A significant number of research studies that cited one of the databases were easily excluded, such as those related to specific countries or regions that were not relevant to Serbia. Numerous research papers related to the pandemic cited the data from the databases in their introductory sections to provide overall figures concerning the pandemic, including the number of deaths. Research studies that reported on worldwide deaths caused by COVID-19 but did not include Serbia in their analyses were excluded. Although the worldwide COVID-19 deaths number includes the underreported numbers from Serbia, which technically could make the reported number incorrect, we assessed that this factor alone did not have a significant impact on the research. Due to the population size of Serbia, the potential underreporting could not have resulted in a significant difference in worldwide numbers. Nonetheless, we included research studies that reported the number of COVID-19 deaths specifically in Serbia due to the substantial absolute difference in reported numbers.

All studies that employed the preliminary COVID-19 mortality data from Serbia in statistical analysis were included, regardless of their methodology (even though some analyses used methodologies that were more resistant to outliers than others).

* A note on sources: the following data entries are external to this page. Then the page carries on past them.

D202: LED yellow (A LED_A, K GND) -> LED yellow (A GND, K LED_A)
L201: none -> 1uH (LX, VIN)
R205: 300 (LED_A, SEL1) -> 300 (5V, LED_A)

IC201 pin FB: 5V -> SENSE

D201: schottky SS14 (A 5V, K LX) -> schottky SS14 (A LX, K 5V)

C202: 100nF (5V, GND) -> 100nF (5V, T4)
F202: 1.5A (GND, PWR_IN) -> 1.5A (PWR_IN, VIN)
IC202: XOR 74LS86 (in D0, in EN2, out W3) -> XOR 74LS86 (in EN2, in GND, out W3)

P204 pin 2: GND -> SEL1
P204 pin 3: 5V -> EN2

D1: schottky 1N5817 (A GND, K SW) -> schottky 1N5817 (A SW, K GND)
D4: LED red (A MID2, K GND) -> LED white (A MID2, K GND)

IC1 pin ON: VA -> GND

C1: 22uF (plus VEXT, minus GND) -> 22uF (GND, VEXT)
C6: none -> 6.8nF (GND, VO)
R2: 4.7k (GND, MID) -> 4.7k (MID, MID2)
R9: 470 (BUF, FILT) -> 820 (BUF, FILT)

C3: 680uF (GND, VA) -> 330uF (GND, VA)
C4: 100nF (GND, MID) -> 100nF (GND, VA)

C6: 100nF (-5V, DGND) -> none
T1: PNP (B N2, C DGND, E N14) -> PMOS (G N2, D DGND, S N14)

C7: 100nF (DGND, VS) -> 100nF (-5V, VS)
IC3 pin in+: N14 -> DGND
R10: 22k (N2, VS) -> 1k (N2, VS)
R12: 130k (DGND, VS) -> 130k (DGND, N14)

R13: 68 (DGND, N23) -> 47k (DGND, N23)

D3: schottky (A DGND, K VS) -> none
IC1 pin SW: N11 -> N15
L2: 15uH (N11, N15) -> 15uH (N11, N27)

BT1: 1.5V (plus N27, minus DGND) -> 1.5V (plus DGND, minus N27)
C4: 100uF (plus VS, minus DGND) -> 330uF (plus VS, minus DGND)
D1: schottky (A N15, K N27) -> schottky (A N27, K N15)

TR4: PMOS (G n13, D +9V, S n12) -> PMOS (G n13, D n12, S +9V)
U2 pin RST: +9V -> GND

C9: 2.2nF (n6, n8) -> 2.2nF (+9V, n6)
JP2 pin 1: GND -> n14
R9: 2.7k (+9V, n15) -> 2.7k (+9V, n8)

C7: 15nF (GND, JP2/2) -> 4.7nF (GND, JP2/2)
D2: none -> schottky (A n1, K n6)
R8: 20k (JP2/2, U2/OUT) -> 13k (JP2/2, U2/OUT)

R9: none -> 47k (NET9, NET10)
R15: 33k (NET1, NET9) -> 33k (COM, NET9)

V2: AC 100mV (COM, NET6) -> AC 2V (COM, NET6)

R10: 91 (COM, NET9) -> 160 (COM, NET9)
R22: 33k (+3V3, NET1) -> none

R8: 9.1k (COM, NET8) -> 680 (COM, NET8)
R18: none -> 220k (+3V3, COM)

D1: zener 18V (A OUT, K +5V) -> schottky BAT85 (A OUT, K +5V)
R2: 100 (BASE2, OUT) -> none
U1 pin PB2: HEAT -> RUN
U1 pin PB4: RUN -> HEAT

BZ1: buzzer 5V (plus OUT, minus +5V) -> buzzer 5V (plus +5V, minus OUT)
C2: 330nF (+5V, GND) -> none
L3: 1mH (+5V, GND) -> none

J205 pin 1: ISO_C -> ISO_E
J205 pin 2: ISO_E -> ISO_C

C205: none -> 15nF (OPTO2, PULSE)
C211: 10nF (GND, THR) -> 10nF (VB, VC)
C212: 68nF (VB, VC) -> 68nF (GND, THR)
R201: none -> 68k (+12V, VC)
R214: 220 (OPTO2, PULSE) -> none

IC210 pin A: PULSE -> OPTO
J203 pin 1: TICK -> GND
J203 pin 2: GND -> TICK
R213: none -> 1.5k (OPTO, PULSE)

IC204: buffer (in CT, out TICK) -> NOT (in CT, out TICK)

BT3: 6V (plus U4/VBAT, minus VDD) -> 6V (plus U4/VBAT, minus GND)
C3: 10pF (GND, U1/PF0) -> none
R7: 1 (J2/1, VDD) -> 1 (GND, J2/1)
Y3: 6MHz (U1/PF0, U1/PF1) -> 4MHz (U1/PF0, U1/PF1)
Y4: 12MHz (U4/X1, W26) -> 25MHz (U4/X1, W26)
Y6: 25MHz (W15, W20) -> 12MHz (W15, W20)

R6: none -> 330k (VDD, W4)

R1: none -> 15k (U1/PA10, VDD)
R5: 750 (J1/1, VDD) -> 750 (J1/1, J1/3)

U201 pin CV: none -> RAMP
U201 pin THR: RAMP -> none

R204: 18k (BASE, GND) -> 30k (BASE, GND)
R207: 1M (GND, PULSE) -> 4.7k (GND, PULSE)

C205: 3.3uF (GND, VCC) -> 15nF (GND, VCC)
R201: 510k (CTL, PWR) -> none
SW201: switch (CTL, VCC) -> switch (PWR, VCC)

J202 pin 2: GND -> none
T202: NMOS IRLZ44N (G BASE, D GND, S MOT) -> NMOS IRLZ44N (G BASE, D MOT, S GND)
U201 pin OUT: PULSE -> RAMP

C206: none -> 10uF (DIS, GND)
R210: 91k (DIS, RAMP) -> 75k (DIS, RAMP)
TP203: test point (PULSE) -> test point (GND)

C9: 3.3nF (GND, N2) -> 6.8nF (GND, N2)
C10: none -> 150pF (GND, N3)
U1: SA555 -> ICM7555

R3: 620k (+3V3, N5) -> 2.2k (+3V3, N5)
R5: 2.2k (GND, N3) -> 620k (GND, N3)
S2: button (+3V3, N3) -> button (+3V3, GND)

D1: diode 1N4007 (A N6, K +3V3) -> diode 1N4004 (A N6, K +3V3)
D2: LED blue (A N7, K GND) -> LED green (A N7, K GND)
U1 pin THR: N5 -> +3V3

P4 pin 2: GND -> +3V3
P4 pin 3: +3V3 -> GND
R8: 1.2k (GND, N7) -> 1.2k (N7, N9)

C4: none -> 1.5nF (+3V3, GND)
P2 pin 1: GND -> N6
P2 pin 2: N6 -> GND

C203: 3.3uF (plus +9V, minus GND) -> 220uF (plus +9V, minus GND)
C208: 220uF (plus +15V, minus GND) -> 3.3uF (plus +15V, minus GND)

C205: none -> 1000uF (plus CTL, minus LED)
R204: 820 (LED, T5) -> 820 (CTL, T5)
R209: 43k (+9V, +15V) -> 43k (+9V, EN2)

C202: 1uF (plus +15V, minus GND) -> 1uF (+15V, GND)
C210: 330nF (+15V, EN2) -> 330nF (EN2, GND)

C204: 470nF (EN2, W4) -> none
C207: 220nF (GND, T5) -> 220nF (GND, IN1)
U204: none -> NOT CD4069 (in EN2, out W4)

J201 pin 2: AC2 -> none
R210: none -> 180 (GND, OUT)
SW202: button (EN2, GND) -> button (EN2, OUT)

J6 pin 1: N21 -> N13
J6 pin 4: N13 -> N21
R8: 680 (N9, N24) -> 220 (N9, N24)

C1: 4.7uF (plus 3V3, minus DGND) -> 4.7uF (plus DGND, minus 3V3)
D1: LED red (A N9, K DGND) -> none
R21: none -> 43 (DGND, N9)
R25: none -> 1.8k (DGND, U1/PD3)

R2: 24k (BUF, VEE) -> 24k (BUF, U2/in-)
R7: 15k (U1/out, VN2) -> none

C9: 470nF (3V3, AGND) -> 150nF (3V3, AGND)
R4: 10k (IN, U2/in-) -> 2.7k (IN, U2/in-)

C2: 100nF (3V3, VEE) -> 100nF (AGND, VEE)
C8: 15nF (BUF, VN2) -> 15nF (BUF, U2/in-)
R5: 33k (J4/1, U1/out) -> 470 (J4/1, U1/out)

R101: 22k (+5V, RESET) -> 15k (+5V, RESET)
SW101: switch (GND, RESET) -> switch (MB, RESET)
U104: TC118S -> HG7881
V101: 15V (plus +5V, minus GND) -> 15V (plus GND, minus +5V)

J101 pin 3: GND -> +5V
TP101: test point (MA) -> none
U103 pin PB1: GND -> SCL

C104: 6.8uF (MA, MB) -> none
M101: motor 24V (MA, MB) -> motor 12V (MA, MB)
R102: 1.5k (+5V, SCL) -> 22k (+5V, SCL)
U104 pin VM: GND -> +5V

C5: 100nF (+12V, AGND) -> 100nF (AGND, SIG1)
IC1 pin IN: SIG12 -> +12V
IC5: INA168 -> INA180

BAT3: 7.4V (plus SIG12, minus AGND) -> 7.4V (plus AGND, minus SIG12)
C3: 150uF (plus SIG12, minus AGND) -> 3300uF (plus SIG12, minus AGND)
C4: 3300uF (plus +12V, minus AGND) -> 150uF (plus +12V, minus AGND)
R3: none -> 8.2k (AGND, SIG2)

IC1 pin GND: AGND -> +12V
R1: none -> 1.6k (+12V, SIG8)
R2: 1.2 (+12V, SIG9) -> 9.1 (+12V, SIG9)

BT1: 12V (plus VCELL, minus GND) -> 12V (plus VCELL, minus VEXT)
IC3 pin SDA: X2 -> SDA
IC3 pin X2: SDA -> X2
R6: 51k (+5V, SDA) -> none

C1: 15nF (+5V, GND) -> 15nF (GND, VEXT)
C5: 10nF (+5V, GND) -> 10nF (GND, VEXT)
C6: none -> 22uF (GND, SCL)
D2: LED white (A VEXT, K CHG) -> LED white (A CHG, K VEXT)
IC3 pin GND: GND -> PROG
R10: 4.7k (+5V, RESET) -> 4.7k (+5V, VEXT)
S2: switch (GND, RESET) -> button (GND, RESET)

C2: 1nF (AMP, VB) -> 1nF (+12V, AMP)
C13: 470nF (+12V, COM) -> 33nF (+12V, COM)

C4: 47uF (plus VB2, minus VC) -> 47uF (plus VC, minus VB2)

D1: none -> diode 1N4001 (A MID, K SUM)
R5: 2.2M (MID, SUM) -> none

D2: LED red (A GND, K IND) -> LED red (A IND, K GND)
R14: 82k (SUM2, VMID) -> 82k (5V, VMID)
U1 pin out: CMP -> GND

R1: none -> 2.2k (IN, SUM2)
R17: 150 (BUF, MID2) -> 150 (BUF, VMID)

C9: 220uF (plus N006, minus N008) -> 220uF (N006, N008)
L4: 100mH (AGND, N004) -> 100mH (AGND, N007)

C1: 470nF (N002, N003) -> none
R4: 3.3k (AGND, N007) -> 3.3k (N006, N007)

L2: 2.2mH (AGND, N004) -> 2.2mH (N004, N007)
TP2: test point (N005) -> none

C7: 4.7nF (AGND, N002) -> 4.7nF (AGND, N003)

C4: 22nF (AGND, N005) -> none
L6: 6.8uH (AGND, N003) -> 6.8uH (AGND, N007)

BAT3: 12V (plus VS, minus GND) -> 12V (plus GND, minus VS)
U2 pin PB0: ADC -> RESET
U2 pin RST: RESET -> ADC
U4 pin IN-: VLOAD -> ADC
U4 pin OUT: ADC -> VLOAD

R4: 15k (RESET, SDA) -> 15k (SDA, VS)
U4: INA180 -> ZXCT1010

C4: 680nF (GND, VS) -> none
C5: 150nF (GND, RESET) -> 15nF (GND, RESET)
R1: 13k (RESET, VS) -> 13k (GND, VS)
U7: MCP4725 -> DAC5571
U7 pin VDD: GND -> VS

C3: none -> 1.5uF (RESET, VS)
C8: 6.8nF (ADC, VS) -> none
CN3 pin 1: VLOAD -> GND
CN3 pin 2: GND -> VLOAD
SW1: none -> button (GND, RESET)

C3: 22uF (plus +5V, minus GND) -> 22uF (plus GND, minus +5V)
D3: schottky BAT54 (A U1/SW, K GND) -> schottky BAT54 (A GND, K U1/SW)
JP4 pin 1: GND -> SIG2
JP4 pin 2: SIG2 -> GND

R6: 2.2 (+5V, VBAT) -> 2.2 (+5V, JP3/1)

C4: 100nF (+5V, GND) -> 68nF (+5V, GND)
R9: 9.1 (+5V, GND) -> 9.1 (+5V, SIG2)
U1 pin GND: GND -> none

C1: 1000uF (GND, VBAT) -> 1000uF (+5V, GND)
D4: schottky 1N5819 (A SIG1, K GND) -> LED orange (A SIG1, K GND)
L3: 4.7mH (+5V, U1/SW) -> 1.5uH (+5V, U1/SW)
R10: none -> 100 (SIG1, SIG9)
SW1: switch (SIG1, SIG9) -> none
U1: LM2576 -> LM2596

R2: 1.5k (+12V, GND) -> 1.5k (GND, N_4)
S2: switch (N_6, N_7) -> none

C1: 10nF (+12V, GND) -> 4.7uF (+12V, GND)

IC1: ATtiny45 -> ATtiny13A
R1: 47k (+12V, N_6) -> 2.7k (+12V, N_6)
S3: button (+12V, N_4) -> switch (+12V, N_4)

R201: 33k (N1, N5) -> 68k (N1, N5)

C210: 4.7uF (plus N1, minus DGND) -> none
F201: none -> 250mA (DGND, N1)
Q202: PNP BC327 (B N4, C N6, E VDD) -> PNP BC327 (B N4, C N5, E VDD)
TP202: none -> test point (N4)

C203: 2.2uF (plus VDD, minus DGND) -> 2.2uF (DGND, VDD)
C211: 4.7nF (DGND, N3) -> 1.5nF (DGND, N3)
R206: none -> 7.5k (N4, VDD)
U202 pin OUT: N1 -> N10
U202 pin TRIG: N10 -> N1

To determine if Serbia was included in the analysis, we checked whether it was listed in the main text, tables, figures, and supplementary data (where available). Several research studies utilized data from the affected databases but did not explicitly mention the countries that were included in their analyses. We excluded those studies unless they analysed a considerable number of countries, in which case it was reasonable to assume that Serbia was included in the analysis. The complete list of studies is provided in the Appendix B Table B1 (research that includes mortality data from Serbia) and Table B2 (research that likely includes mortality data from Serbia).

We collected the number of times that each identified research study and paper was cited in both the WoS Core Collection and GS. The citation count was used as a criterion for selecting studies to address in the discussion section of this paper. The combined number of citations was calculated by summing the citation counts, without taking into account the number of distinct papers that referenced them.